Free or Open Source ITIL Tools?
alister writes "Like a lot of people, I've completed an ITIL (what's that?) Foundation Certificate and am looking to put it into practice. Picking the right tool for an ITIL implementation makes life a lot easier, but I can't find many around. I'm wondering if there are any free or open source software that helps an ITIL implementation, or if not, recommendations on a tool for a medium-sized (40 IT staff, 1200 users) organisation. There's a lot of software out there, but most of it is designed for organisations with hundreds of IT staff... and priced accordingly."
I like people who do things and get things done.
I despise people who spend all of their time developing, re-developing, refining or recreating standards, policies, mission statements, or anything else. There is so much money wasted on a lot of silly organizational ISO adherance and Six Sigma crap that people would be just better implementing a policy of "get shit done and do it right". Besides, as soon as you're done implementing... whatever... some other brown noser will want to make a name for himself within the organization by tearing down the current/last strategy and creating his own. It's what they do.
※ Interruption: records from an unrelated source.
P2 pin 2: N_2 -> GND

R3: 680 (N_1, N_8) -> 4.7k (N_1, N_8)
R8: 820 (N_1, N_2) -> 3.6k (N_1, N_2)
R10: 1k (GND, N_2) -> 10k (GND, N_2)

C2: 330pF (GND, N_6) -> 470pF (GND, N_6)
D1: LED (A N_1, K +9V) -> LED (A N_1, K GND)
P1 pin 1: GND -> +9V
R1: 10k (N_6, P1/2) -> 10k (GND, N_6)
Before you mod this a troll, go read up on ITIL. On the surface it doesn't look bad, but the extremes the consultants can push it to are ludicrous. And the consultants almost always will...
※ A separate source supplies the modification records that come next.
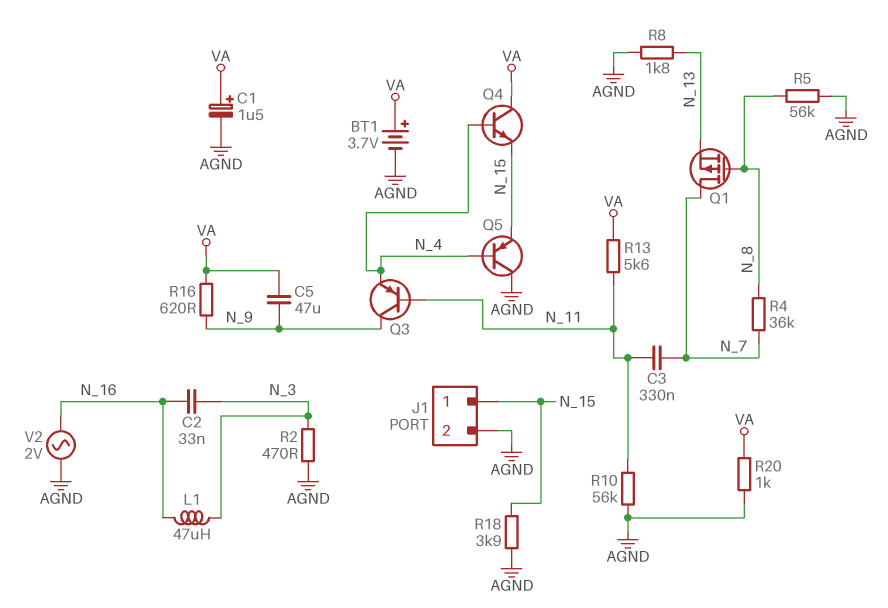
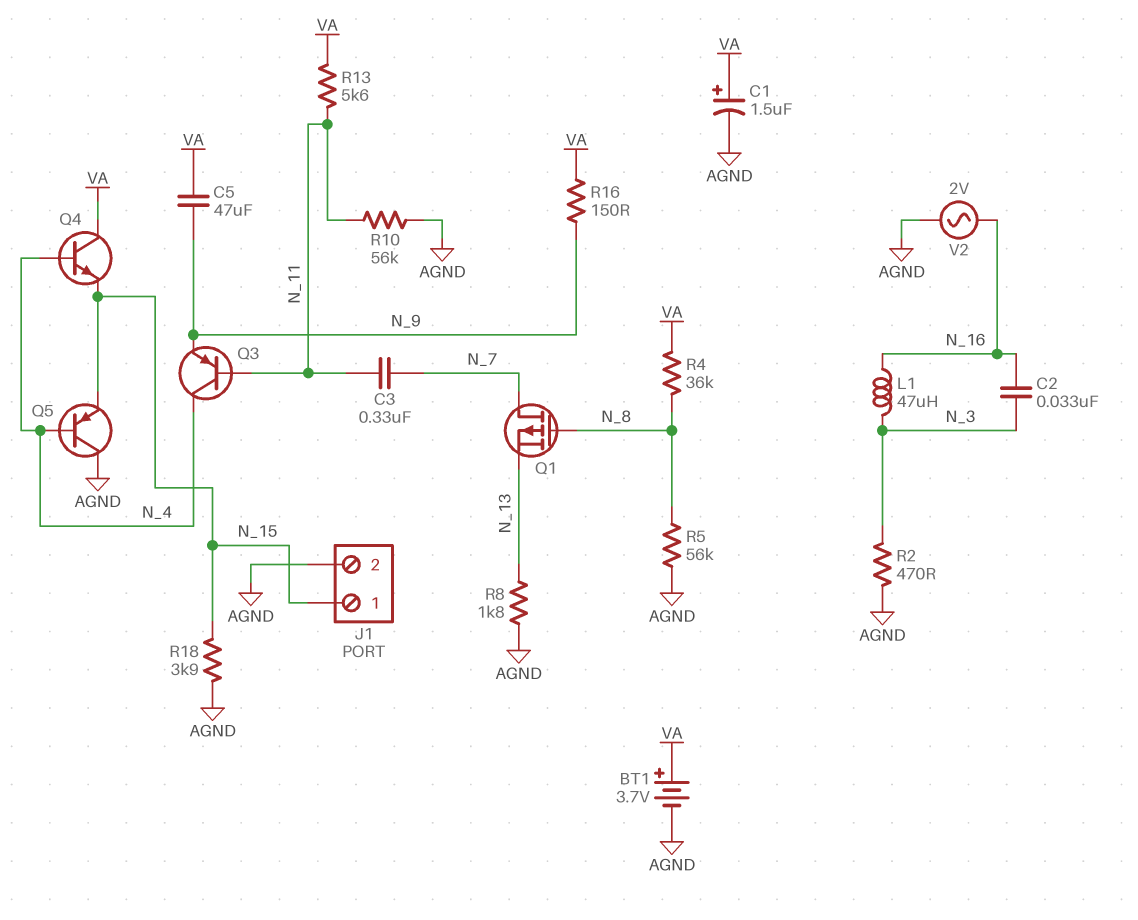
Q3: PNP (B N_11, C N_9, E N_4) -> PNP (B N_11, C N_4, E N_9)
R4: 36k (N_7, N_8) -> 36k (N_8, VA)
R16: 620 (N_9, VA) -> 150 (N_9, VA)
R20: 1k (AGND, VA) -> none

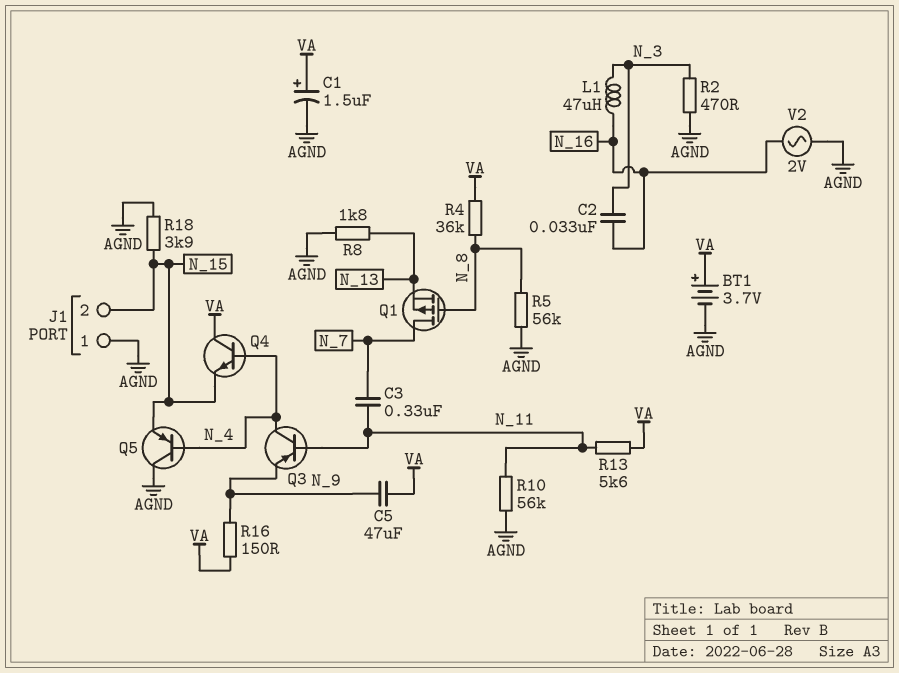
J1 pin 1: N_15 -> AGND
J1 pin 2: AGND -> N_15

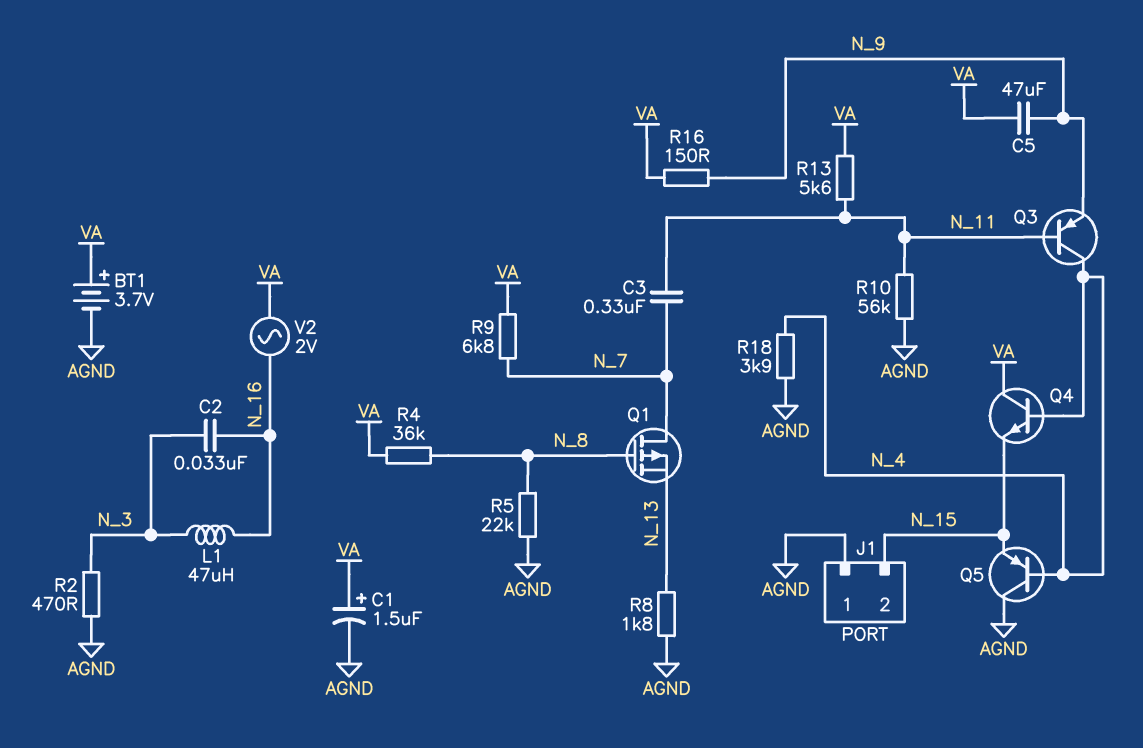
R5: 56k (AGND, N_8) -> 22k (AGND, N_8)
R9: none -> 6.8k (N_7, VA)
R18: 3.9k (AGND, N_15) -> 3.9k (AGND, N_4)
V2: AC 2V (AGND, N_16) -> AC 2V (N_16, VA)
Never use an acronym without defining it. Telling someone they can look it up doesn't count.
ITIL, Six-Sigma, and PMBOK are all tools. Unfortunately they are also words that can be used on the uninformed into thinking something else is of value by virtue of its association with one of the above.
Basically the pushers and consultants were committing an association fallacy.
Our new IT ops director came from a place with well-defined practices and policies. We're really just a few steps from the wild, wild west, but with SOx controls. I think he sees ITIL as a Rosetta Stone of processes so that a handful of silos can't hold the business hostage. In that context, I understand it. I can't say I agree with it fully, but I can try to meet him halfway.
Fortunately, he's not the sort to let consultants come in and manage us. My (barely informed) opinion of ITIL is that it's a lot like butter, sun or beer... it's fine in moderation. Few things work well in unmanaged excess.**
** So help me, if I have one more vendor ask me "are you considering server consolidation," I will lose my ever-loving mind.
Amateurs discuss tactics. Professionals discuss logistics.
You can also get some sort of overview at http://www.itil-itsm-world.com, though a lot of the "meat" requires you to purchase their documents.
I started reading the overview (work-related), and let me just say it's one of the BEST somnambulents around.
Having dodged the ISO9001 bullet, and having been through the throes of CMM (before there was a CMMi), I can completely understand the skepticism that ITIL's being greeted with around here. Like anything else of this ilk, it's really really easy to go overboard to the point where it's useless. However, I'm hopeful I can reign in my manager and his boss to the point where we take the good (like examining what we currently do, and putting effort into what we should but don't), while avoiding the bad (like months of meetings everyone sleeps through and paperwork that no one ever reads).
The fact of the matter is that the higher-ups are hearing more and more about ITIL, and so it WILL eventually be coming down the pipe to those of us that will have to implement or live with it. And even though there's currently no free (beer/speech) or open source software that does everything, a lot of tools out there already do support at least some aspects of ITIL. The trick is to know how to tie them together, or at least use each for those aspects of ITIL to which they're suited.
Now that a few posts have better describe what you are asking for (a documentation library), can't you just use a wiki? Does this magical ITIL acronym require something more complex to match it's buzzword nature?